Tom, check your email.
Regards, Jim
Great,
Not having a Console output seems to be the only difference between the 32 I/O and the older 16 I/O expension boards. But without the Console it is difficult to port PIC16/24 to a PIC32.
I bought 2 sets of Pic32 starter kits + 2×32 I/O board ( with the 120 pins Hirose connector) + the littele boards with the MRF24J40. But after bugging Microchip they admitted that this combination is not supported (yet).
Is there somebody that knows whether or not this been done?
By the way: I bought a 20 euro dongle with a PIC16 + MRF24J40 @ ISASensing in Spain/Portugal. They have also a PIC24 + MRF24J40 module and that module and dongle worked without a hitch. But if I can get the PIC32 to run with the P2P or MiWi stacks than I move (back) to my original target processor the PIC32.
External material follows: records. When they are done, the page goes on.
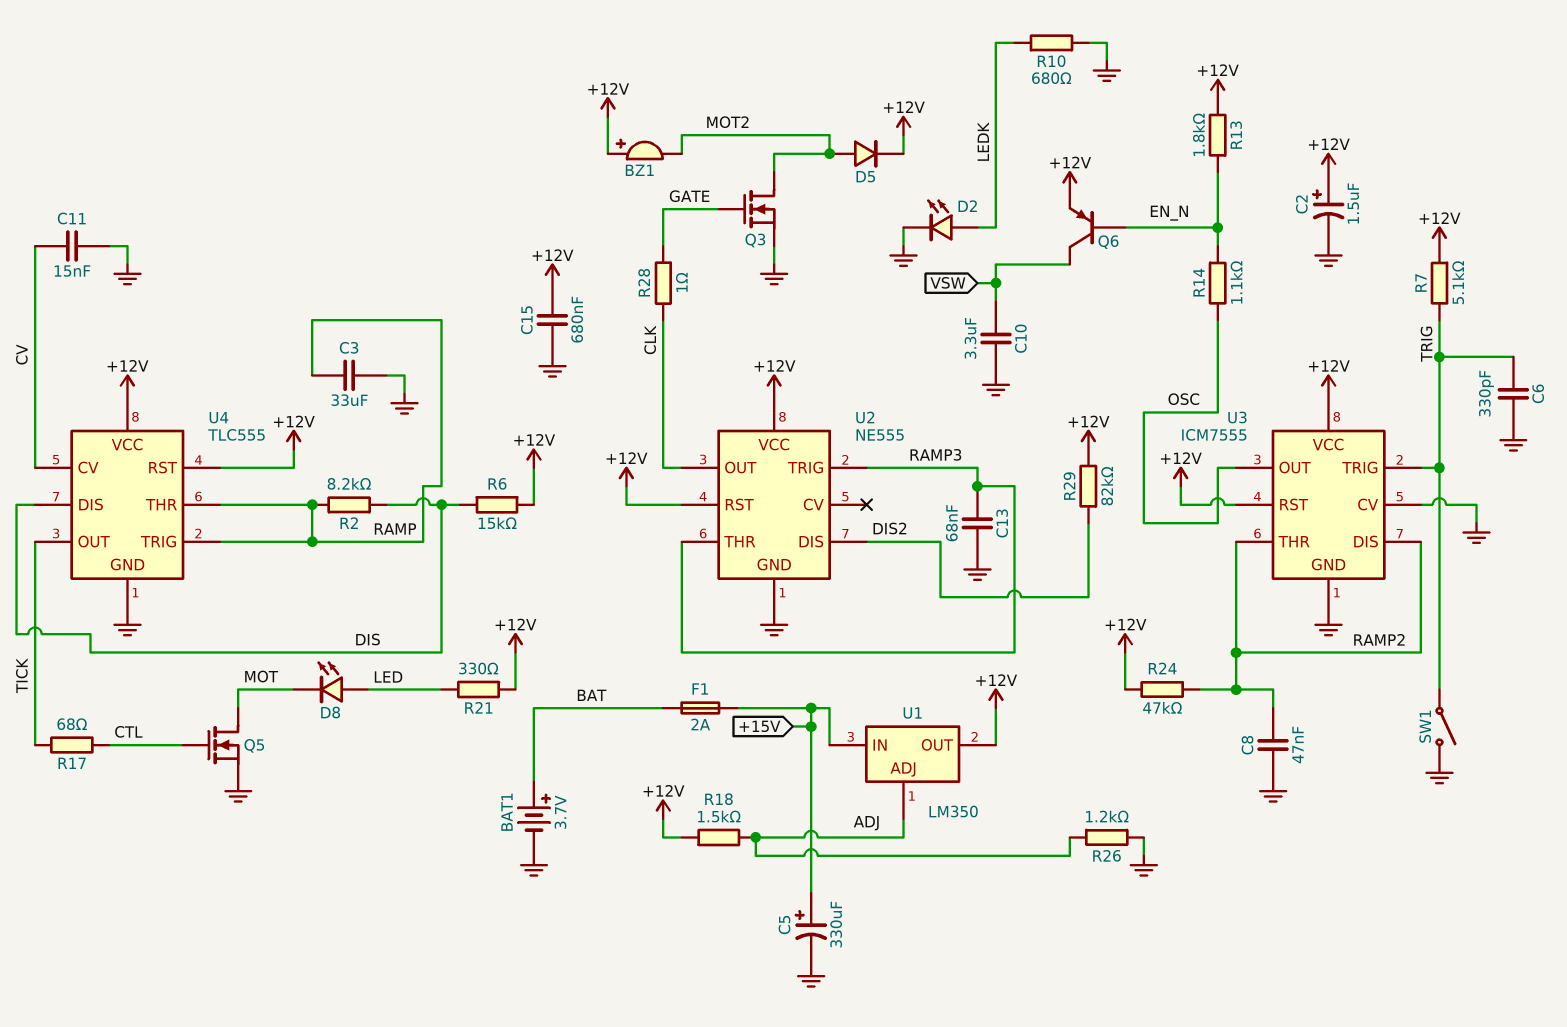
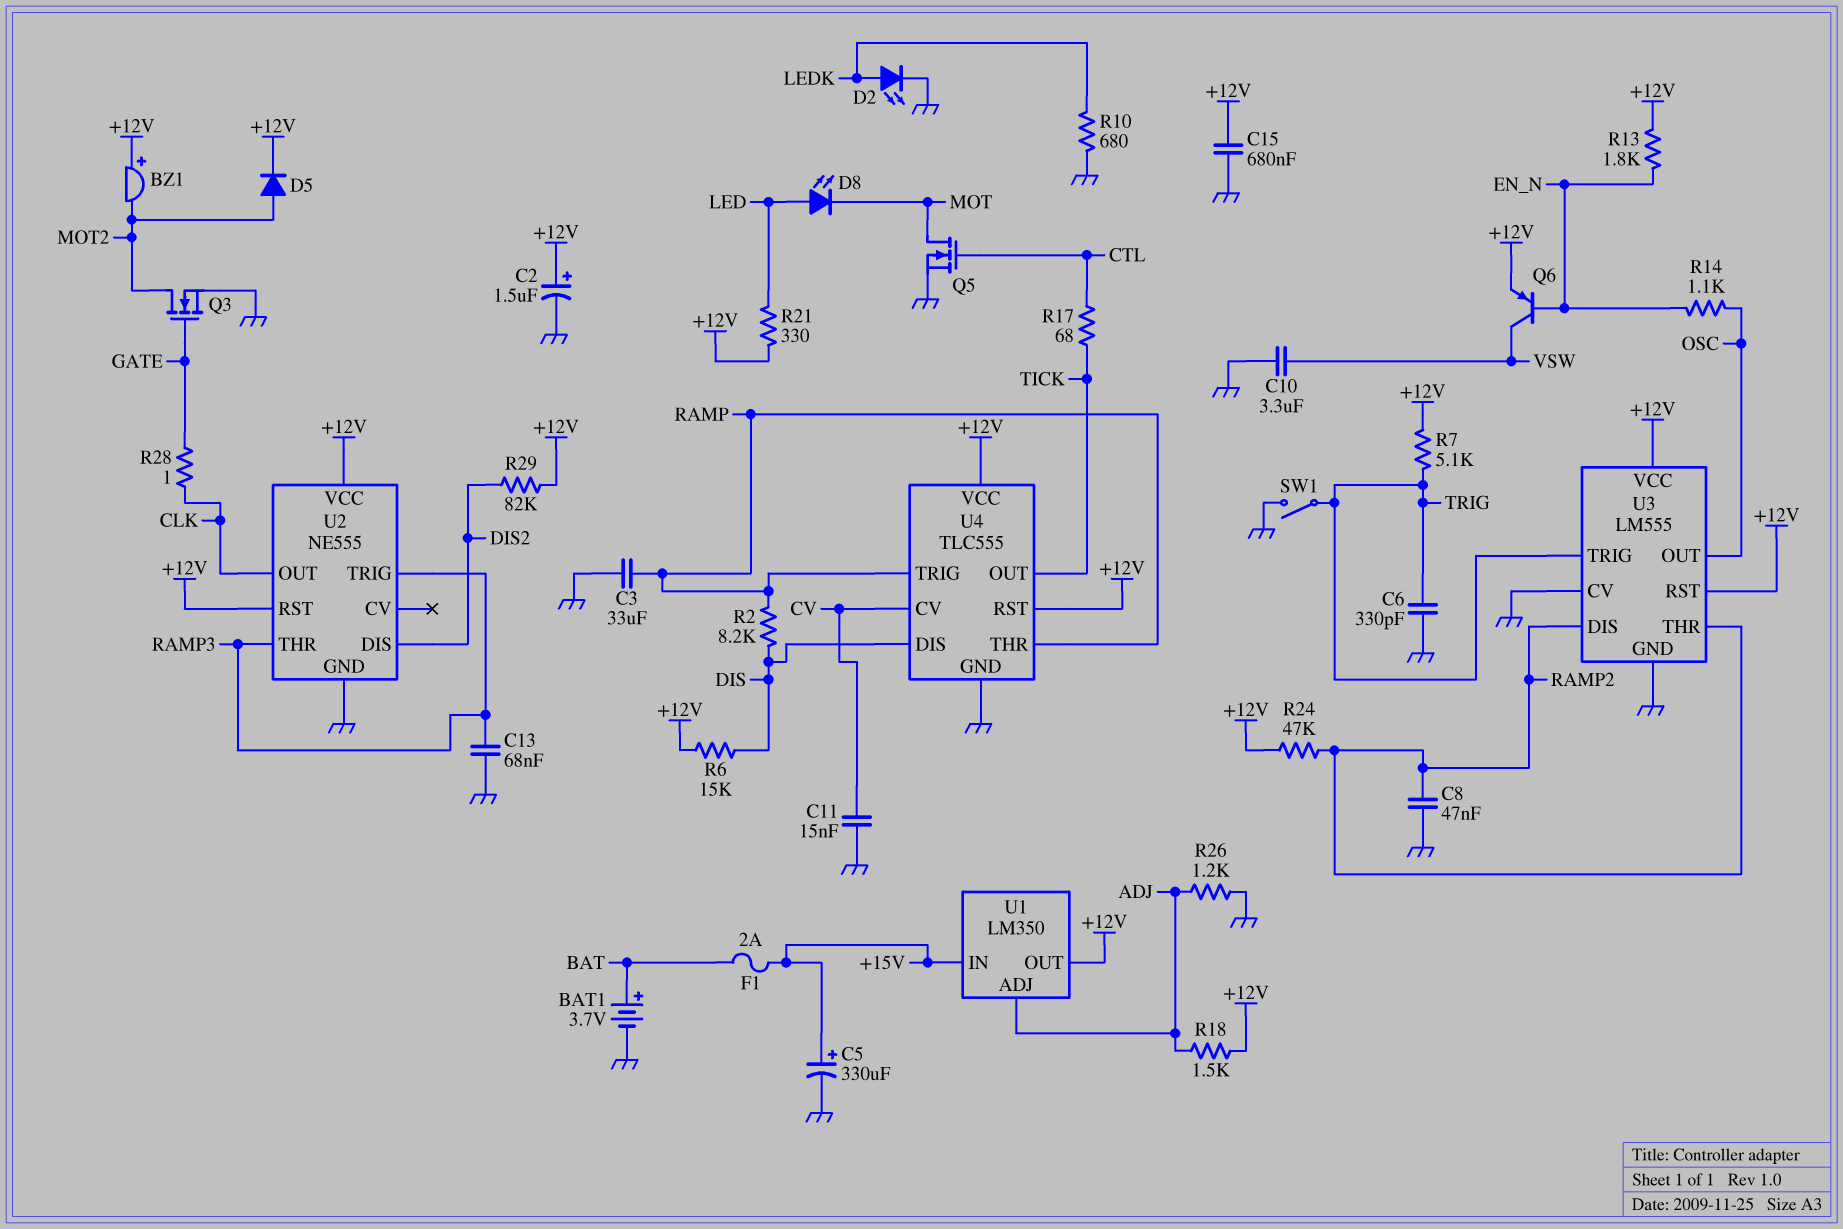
U3: ICM7555 -> LM555

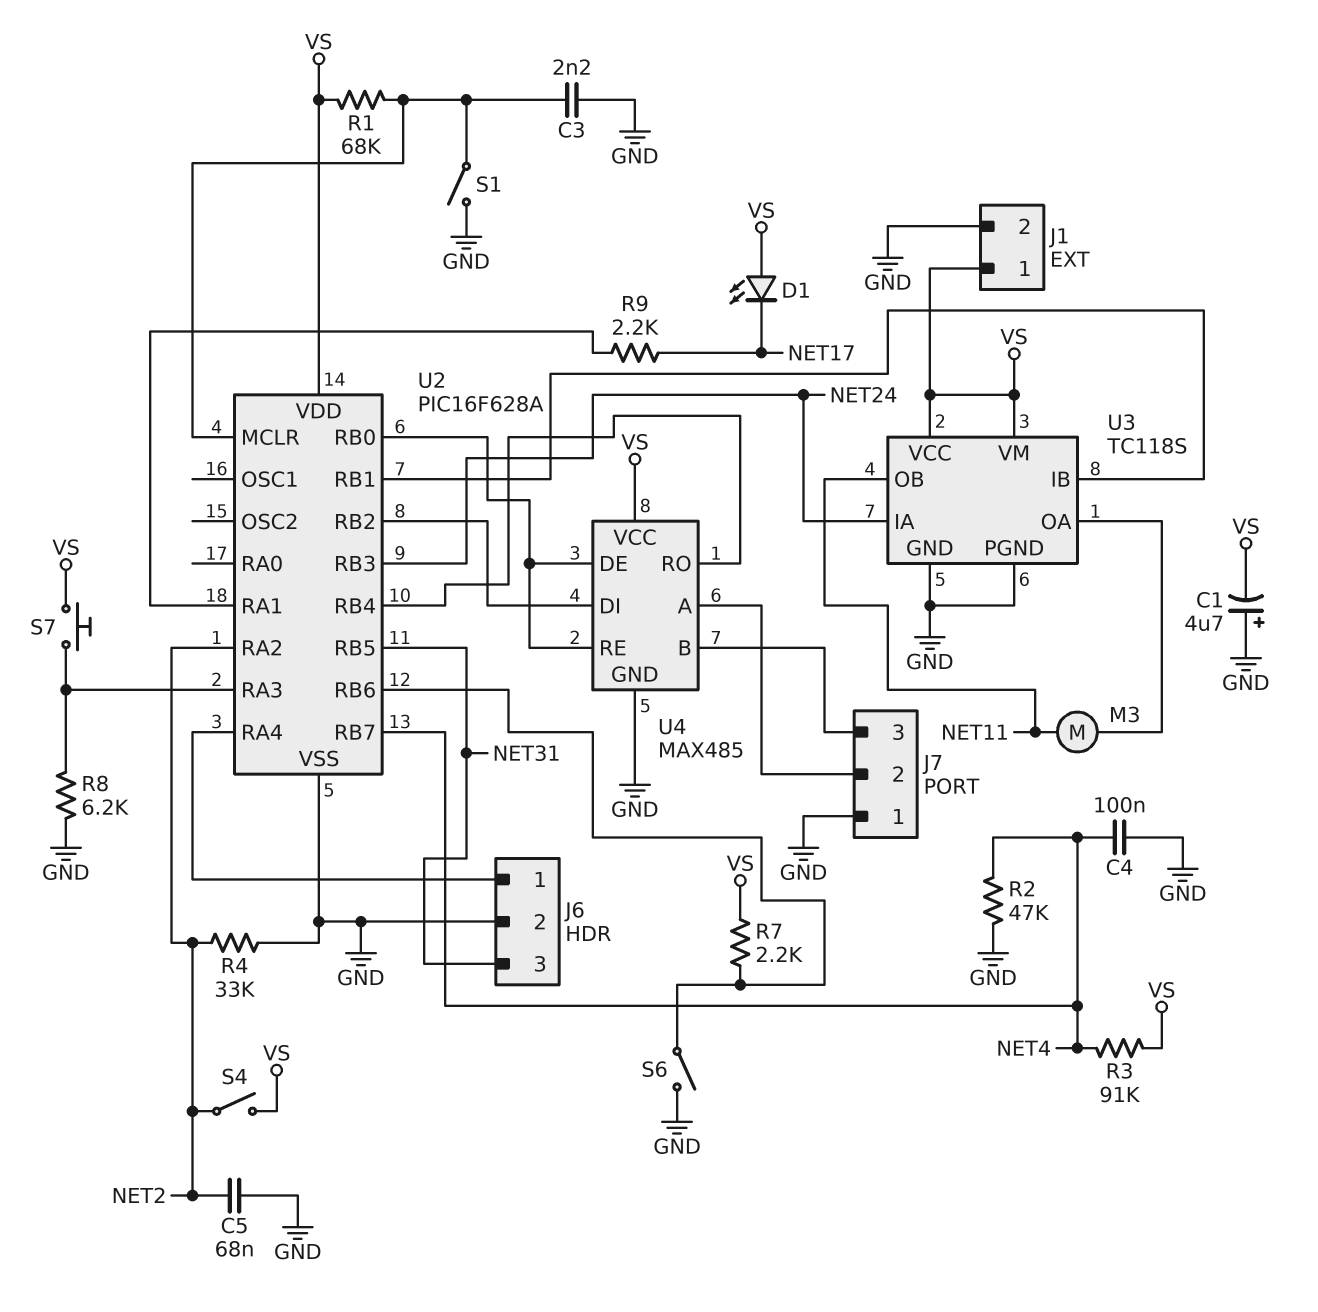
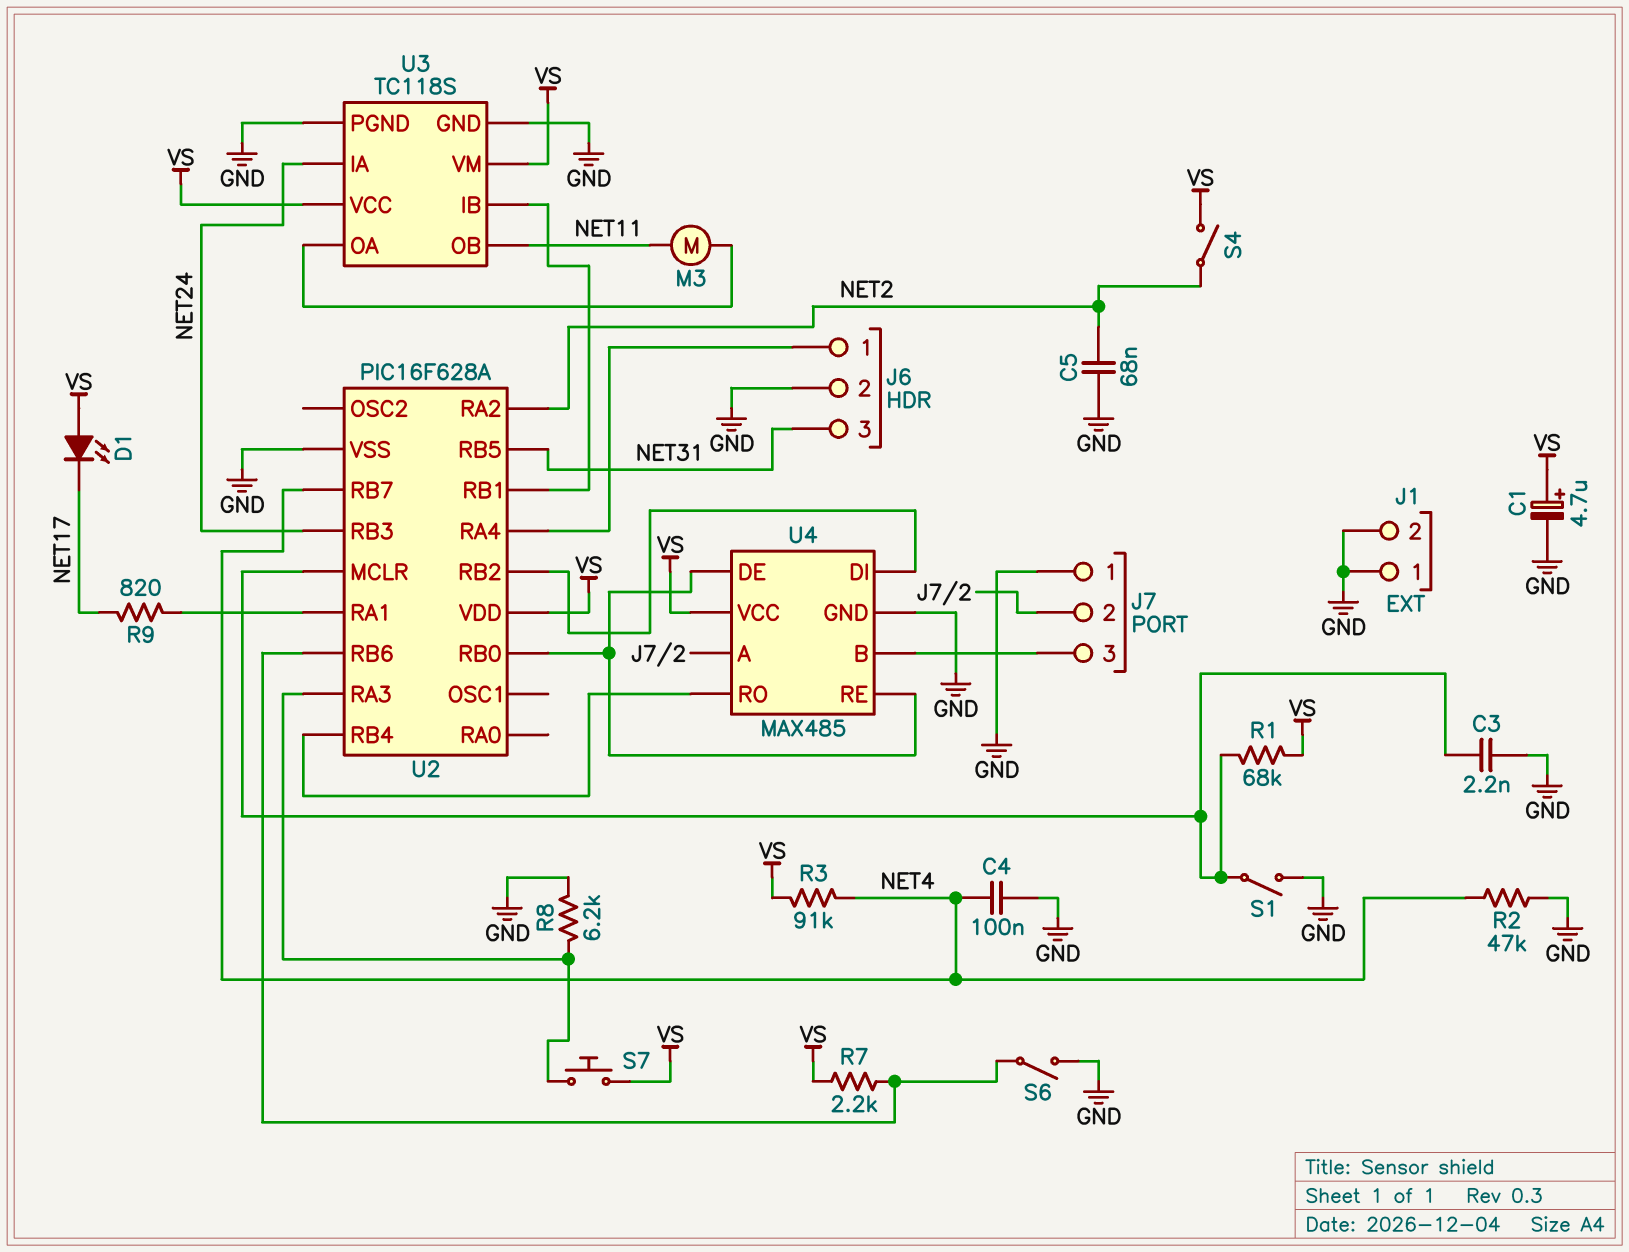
C1: 4.7uF (plus GND, minus VS) -> 4.7uF (plus VS, minus GND)
J1 pin 1: VS -> GND
R4: 33k (GND, NET2) -> none
R9: 2.2k (NET17, U2/RA1) -> 820 (NET17, U2/RA1)

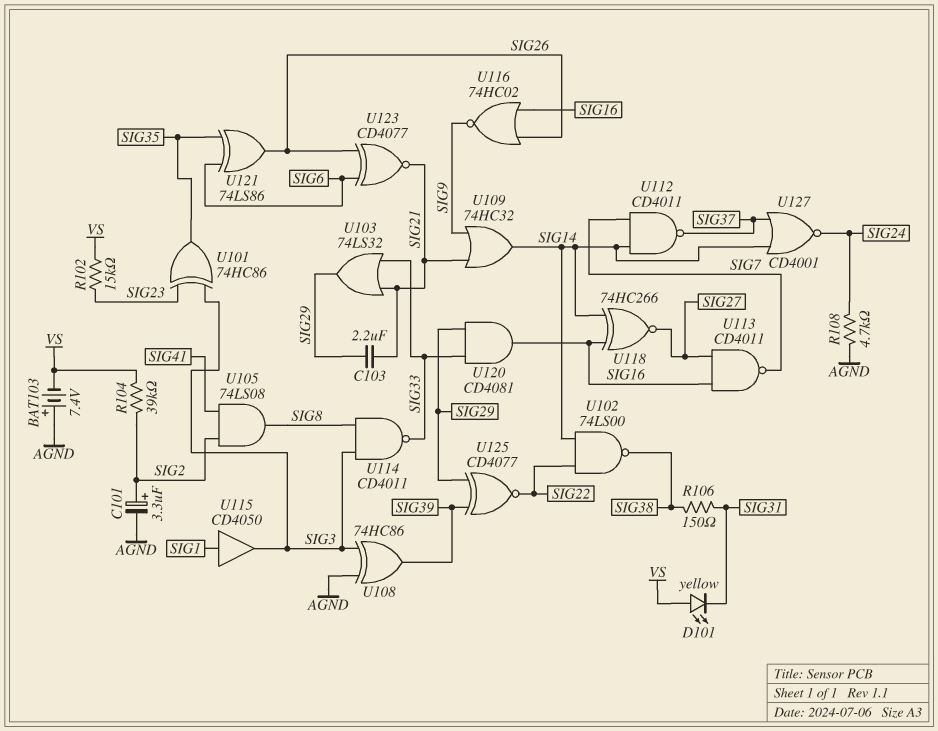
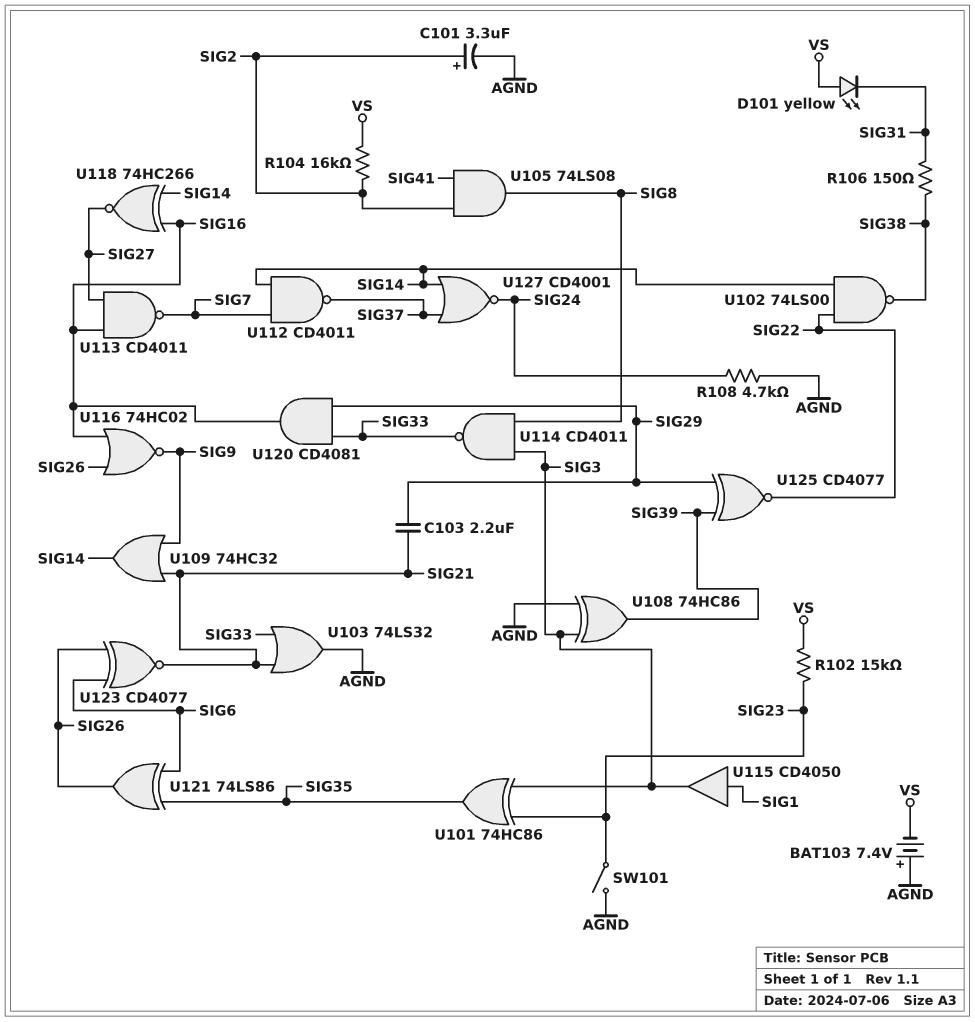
R104: 39k (SIG2, VS) -> 16k (SIG2, VS)
SW101: none -> switch (AGND, SIG23)
U103: OR 74LS32 (in SIG21, in SIG33, out SIG29) -> OR 74LS32 (in SIG21, in SIG33, out AGND)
Very good to share this knowledge to that others don’t have to re-invent the wheels.
André
Hope you could still read this.
this is a wonderful tip especially if you are coding from scratch.
Like what I am doing right now. I am having a hard time debugging the code because I don’t have an output console.
Just a question, is it possible if I dont have USART bridge? I am using PIC32 usb starter kit.
Hi Joseph,
It is possible with the PIC32 but to be honest with you I’m not sure how. One of the demo programs prints debug output over USB.